Judaism and Science canvases three millennia of Jewish attitudes towards nature and its study. It answers many questions about the complex relationship of religion and science. How did religious attitudes and dogmas affect Jewish attitudes towards natural knowledge? How was Jewish interest in science reflected, and was facilitated by, links with other cultures - Egypt and Assyria and Babylon in ancient times, Moslem culture in medieval times, and Christian culture during the Renaissance and since? How did science serve as a bridge between religious communities that were otherwise estranged and embattled? How did science serve as a vehicle of assimilation into the wider intellectual culture in which Jews found themselves? The book considers the attitudes and work of particular Jews in different epochs. It takes an eagle's-eye view of its subject, considering broad themes from a high vantage, but also swooping down to consider particular individuals at high focus, and in detail.
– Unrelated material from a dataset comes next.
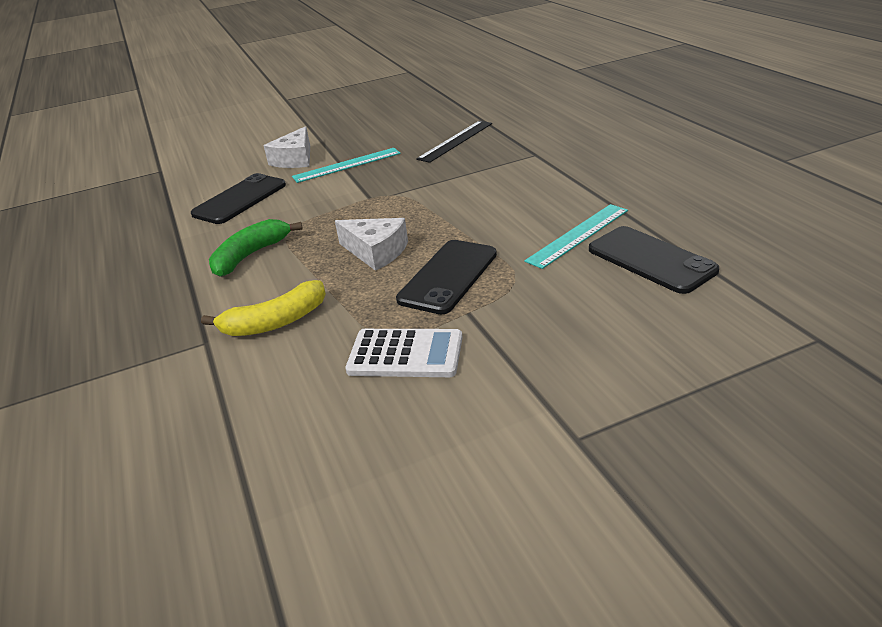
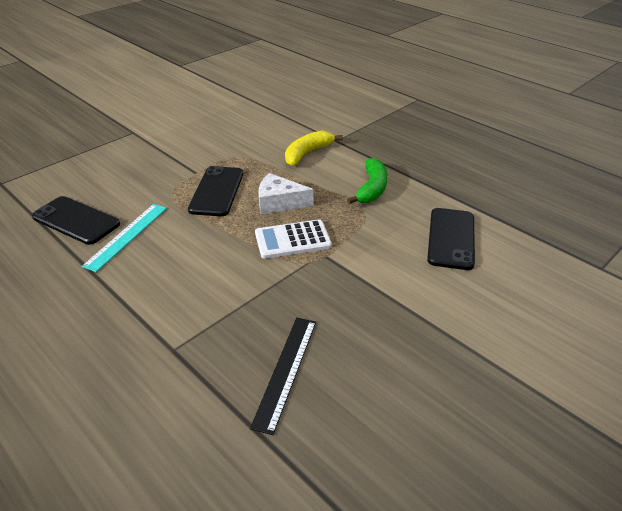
camera: 155 degrees right, 5 degrees up
(295, 159) = (466, 306): white cheese -> none
(347, 165) = (391, 302): turquoise ruler -> none
(405, 354) = (222, 149): white calculator -> white calculator (292, 240)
Judaism and Science encompasses the entire history of the interaction of Jews and natural knowledge.
; Part I: The Sages of Israel and Natural Wisdom describes the images of nature and natural philosophy in the two most important sets of books on the Jewish bookshelf: the Biblical corpus and the Talmudic/Early Rabbinic corpus
; Part II: Jews and Natural Philosophy shows how Jews explained nature, especially the nature of the heavens, or astronomy and astrology, in medieval times and early modern times.
; Part III: Jews and Science — describes the entry of Jews into modern science, beginning in 19th century Europe and 20th century United States, USSR and Israel, emphasizing the social background of the rapid entry of Jews into modern sciences, and of their remarkable successes.
; The volume includes annotated primary source documents, a timeline of important events, and an bibliography of essential primary and secondary sources for further research.

References to this book

About the author (2007)

Noah J. Efron chairs the Graduate Program in Science, Technology and Society at Bar Ilan University, in Israel. He is also President of the Israeli Society for the History and Philosophy of Science. Efron has been a member of the Institute for Advanced Science in Princeton, a fellow of the Dibner Institute for History of Science and Technology at the Massachusetts Institute for Technology, and a fellow at Harvard University. He is the author of numerous scholarly essays about Jewish Natural Philosophy in early modern Europe, and his essays on the politics of religion and the politics of science have appeared in The Jerusalem Report, Midstream, Tikkun, Jewish Action, Hadassah Magazine, The World Jewish Digest, and the Boston Book Review.